Bugün Victor'a tam on mesaj bırakmıştı. Kendisini bir sapık gibi hissediyordu. Hiç kimsenin mesajlarına ve aramalarına dönmemiş olması garipti. Son bir kere yatağının üzerinde duran telefona baktı. Hızlıca eline alarak Victor'ı aradı. Bu defa telefon kapalıydı ve hiç çalmıyordu. Kyle elindeki telefonu fırlatırcasına yatağa attı. Kendisini de yüz üstü bir şekilde yatağa bıraktı.

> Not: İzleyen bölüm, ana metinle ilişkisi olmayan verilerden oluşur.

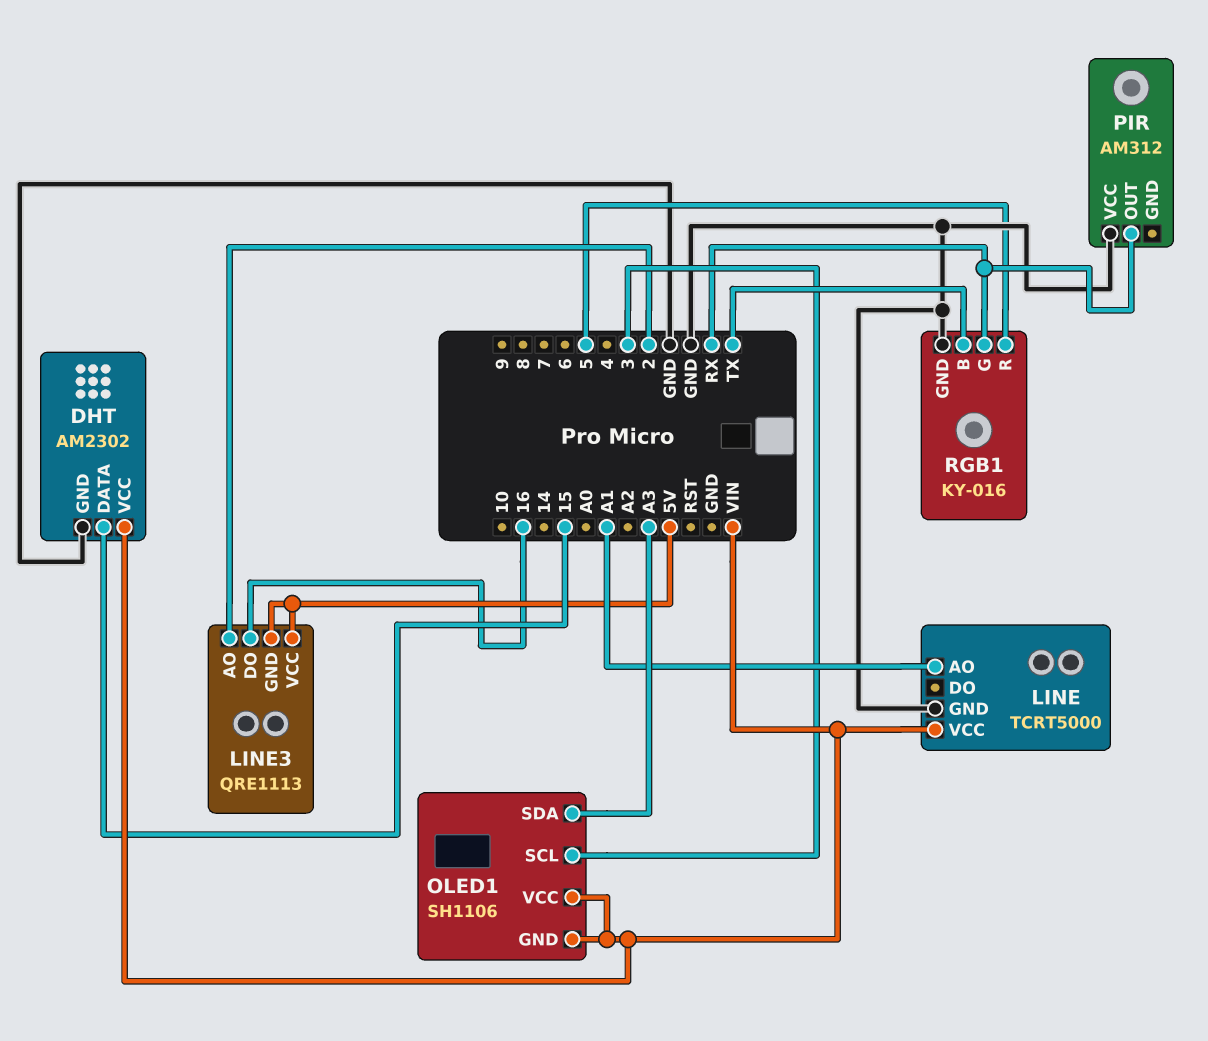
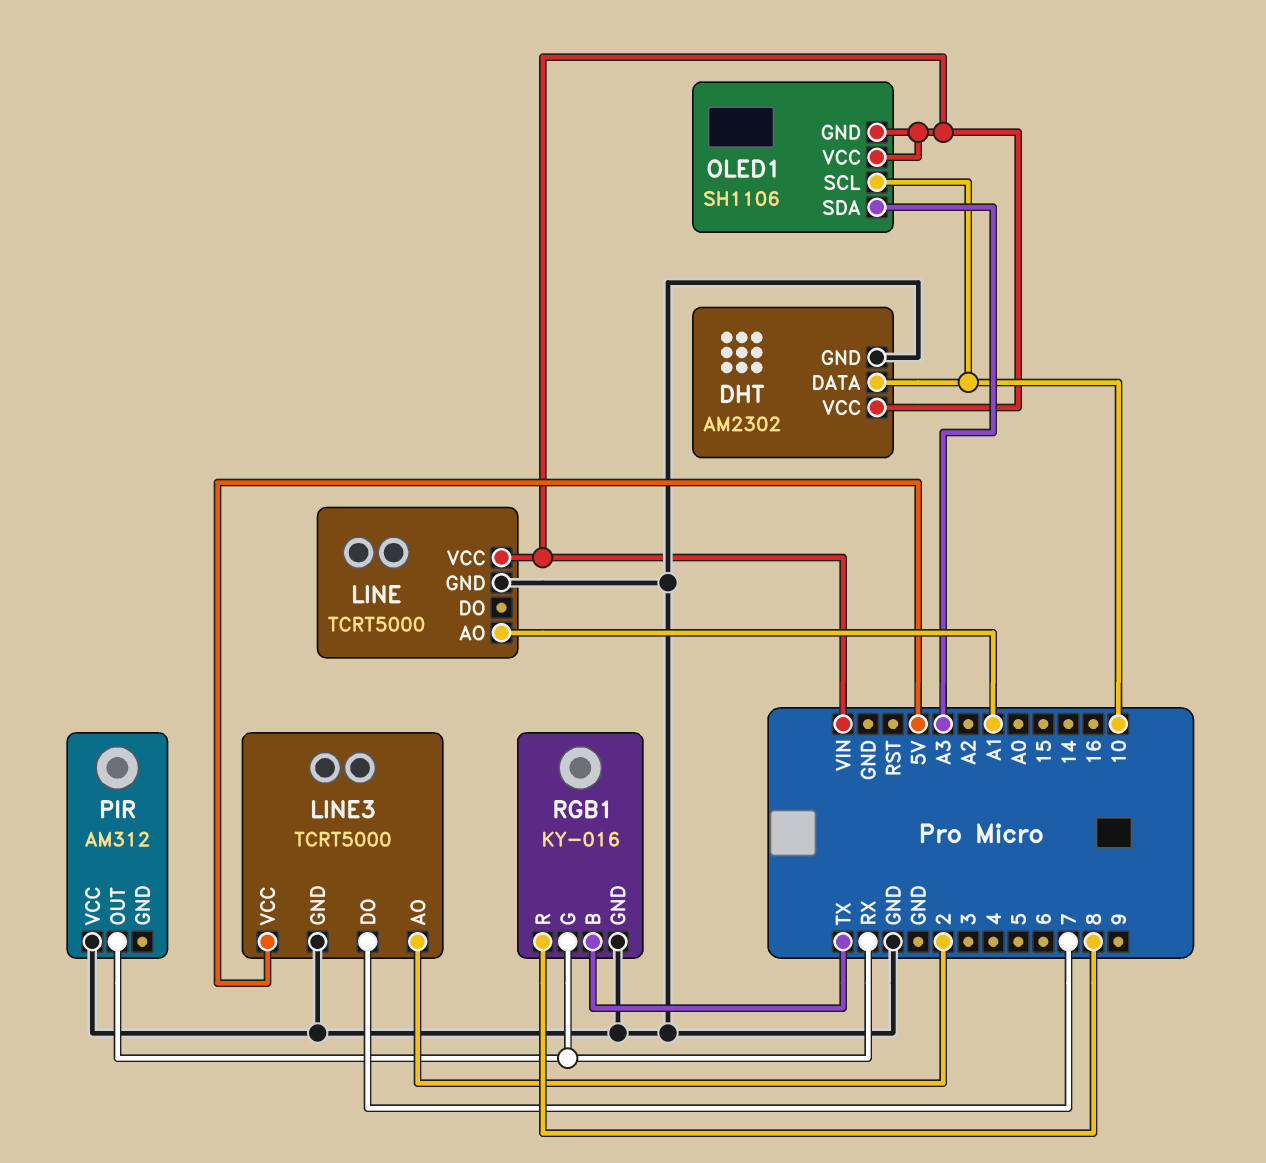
DHT pin DATA: 15 -> 10
LINE3: QRE1113 -> TCRT5000
LINE3 pin DO: 16 -> 7
LINE3 pin GND: 5V -> GND
OLED1 pin SCL: 3 -> 10
RGB1 pin R: 5 -> 8

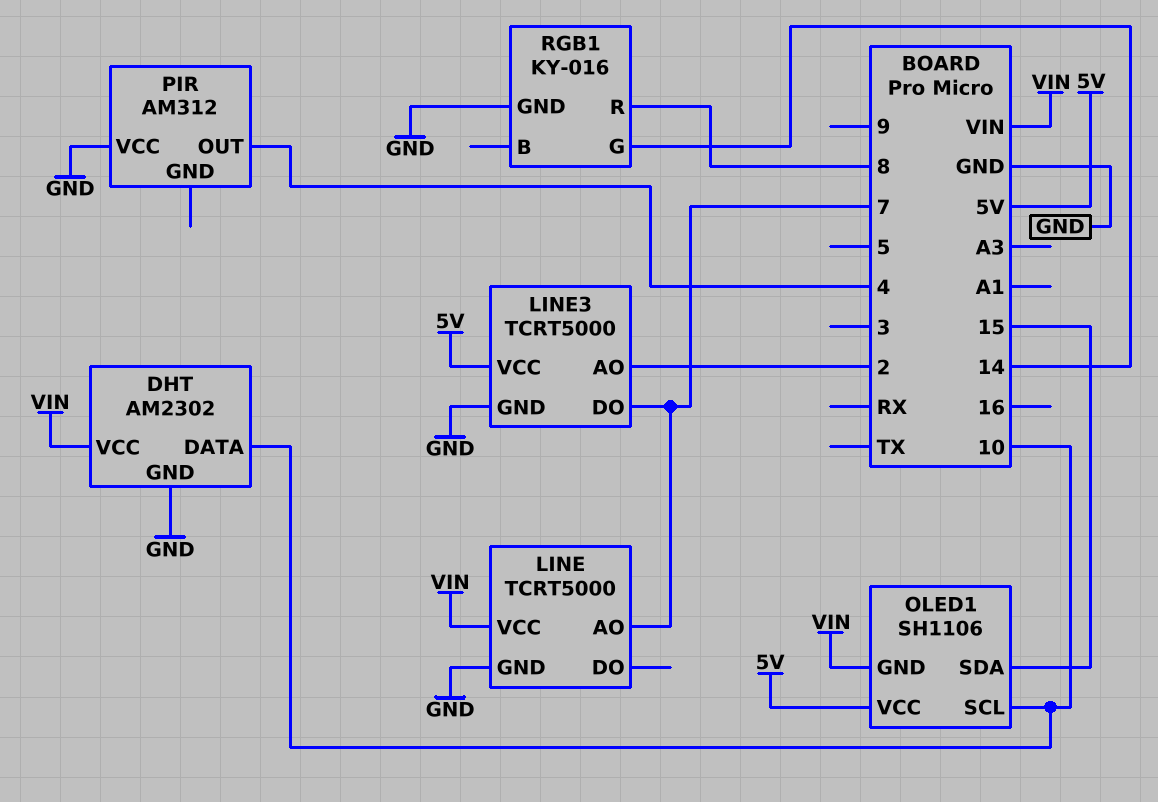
LINE pin AO: A1 -> 7
OLED1 pin SDA: A3 -> 15
OLED1 pin VCC: VIN -> 5V
PIR pin OUT: RX -> 4
RGB1 pin B: TX -> none
RGB1 pin G: RX -> 14

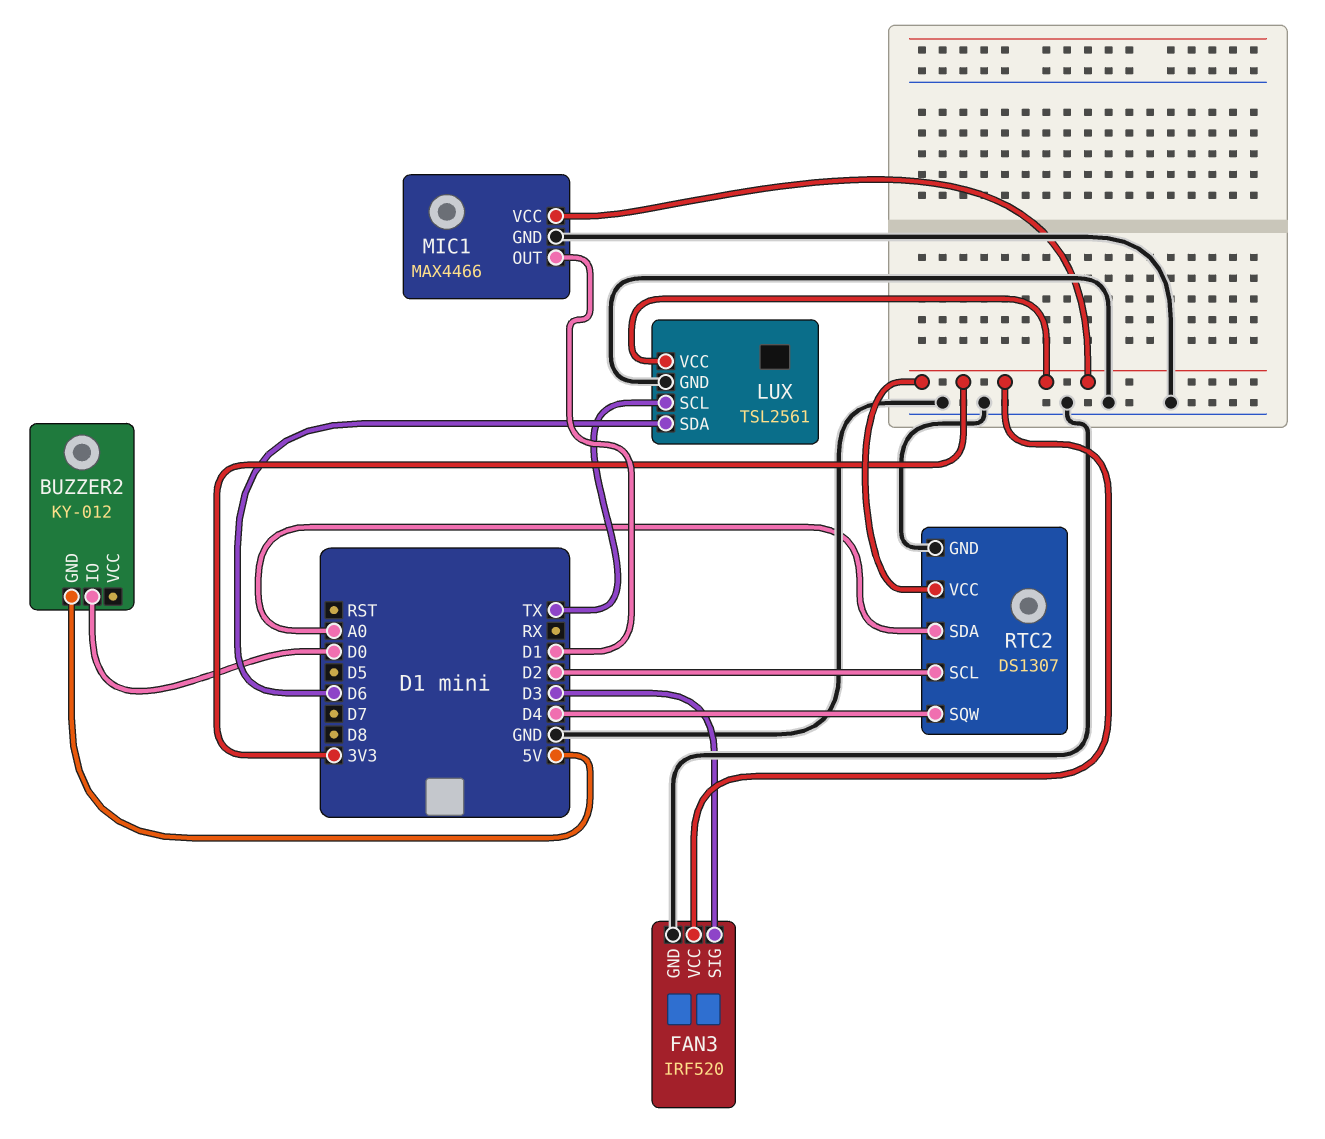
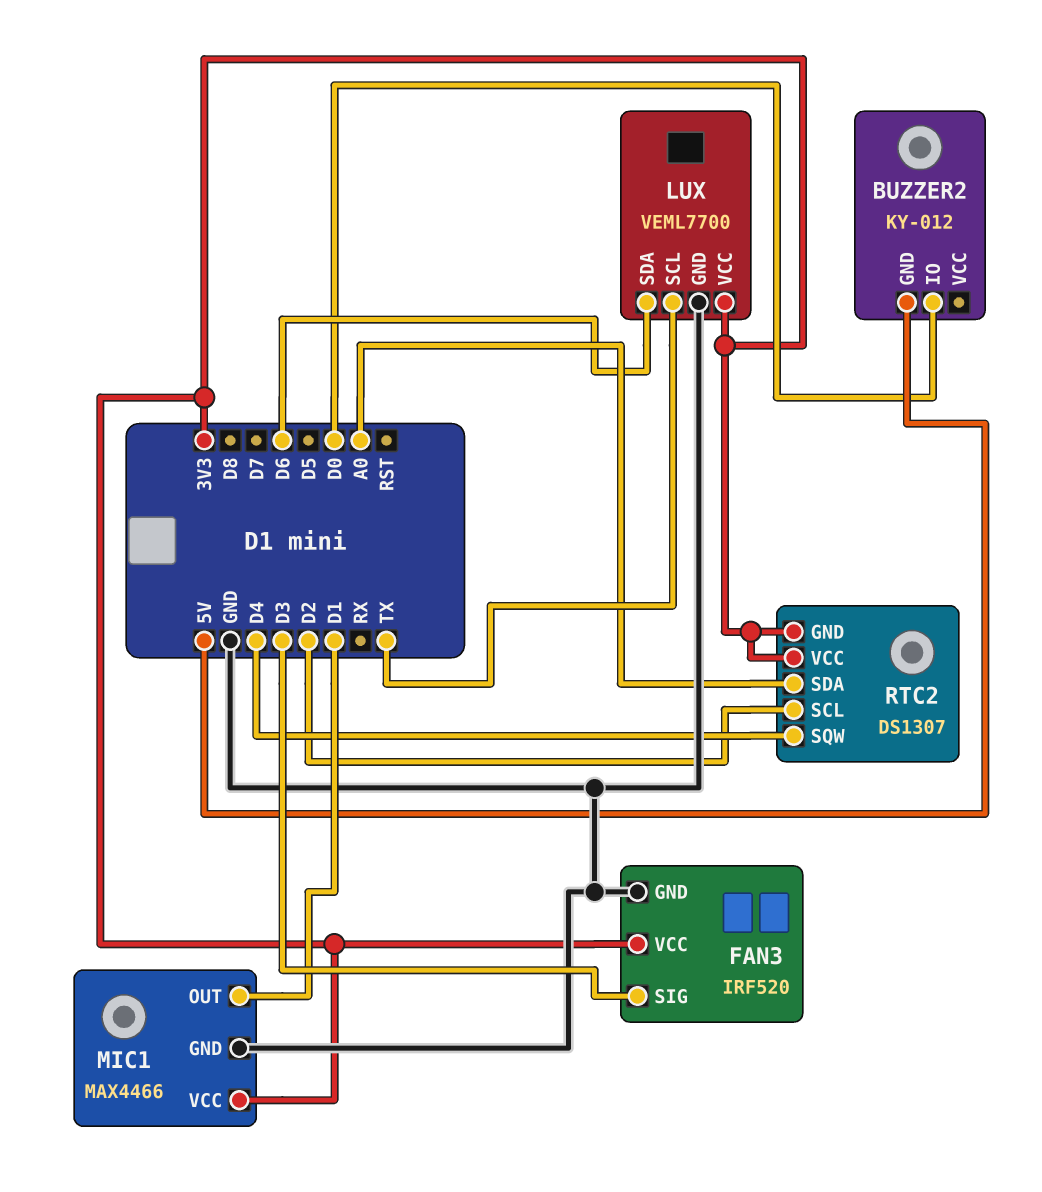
LUX: TSL2561 -> VEML7700
RTC2 pin GND: GND -> 3V3

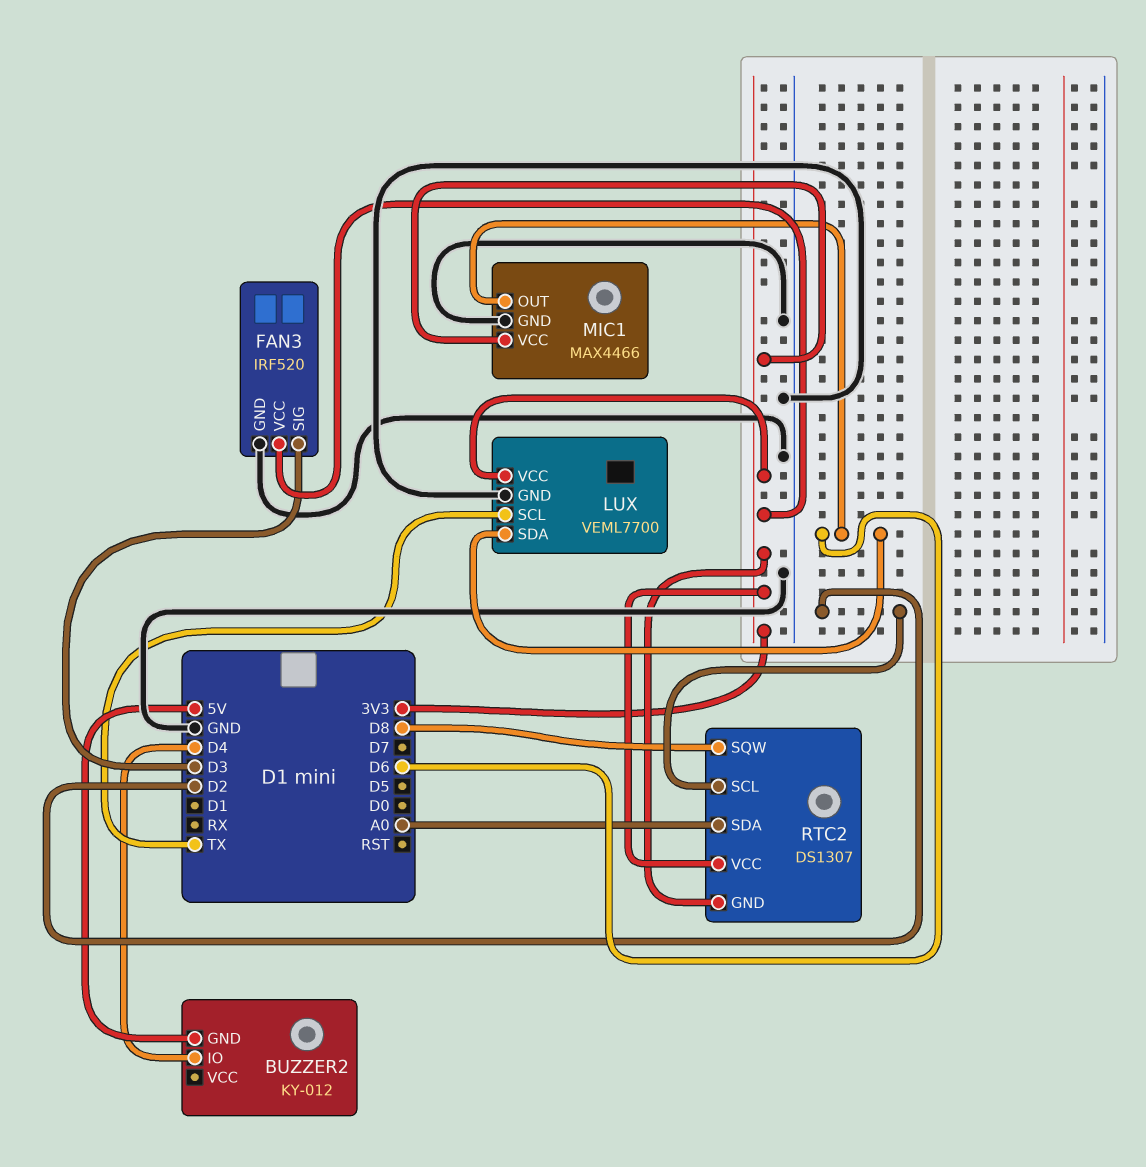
BUZZER2 pin IO: D0 -> D4
MIC1 pin OUT: D1 -> D6
RTC2 pin SQW: D4 -> D8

Buradayım.. yakınındayım..etrafındayım.. dikkatlice bak..beni göreceksin..

Victor bu sen misin ? dedi Kyle inlercesine. Etrafındaki ağaçlar oldukça gür ve karmaşıktı. Ani şekilde esen rüzgar toz zerreciklerini havaya kaldırırken Kyle gözlerini kıstı.

Ben.. ben seni bırakmadım ! Beni bulmalısın buralardayım bul beni bul beni !

Kyle korkuyla gözlerini açtı. Saç derisi geriye doğru çekilirken ürpermiş ve tüm vücudundaki tüyler diken diken olmuştu. Kalbi garip bir korku dalgası ile çarpıyordu. Hemen doğrularak ayağa kalktı ve hızlıca telefonuna baktı. Victor'dan hiç bir geri dönüş yoktu. Ne bir mesaj ne bir arama.. Bilinçaltı ona bir mesaj mı vermek istiyordu yoksa aklı mı karışmıştı anlayamadı.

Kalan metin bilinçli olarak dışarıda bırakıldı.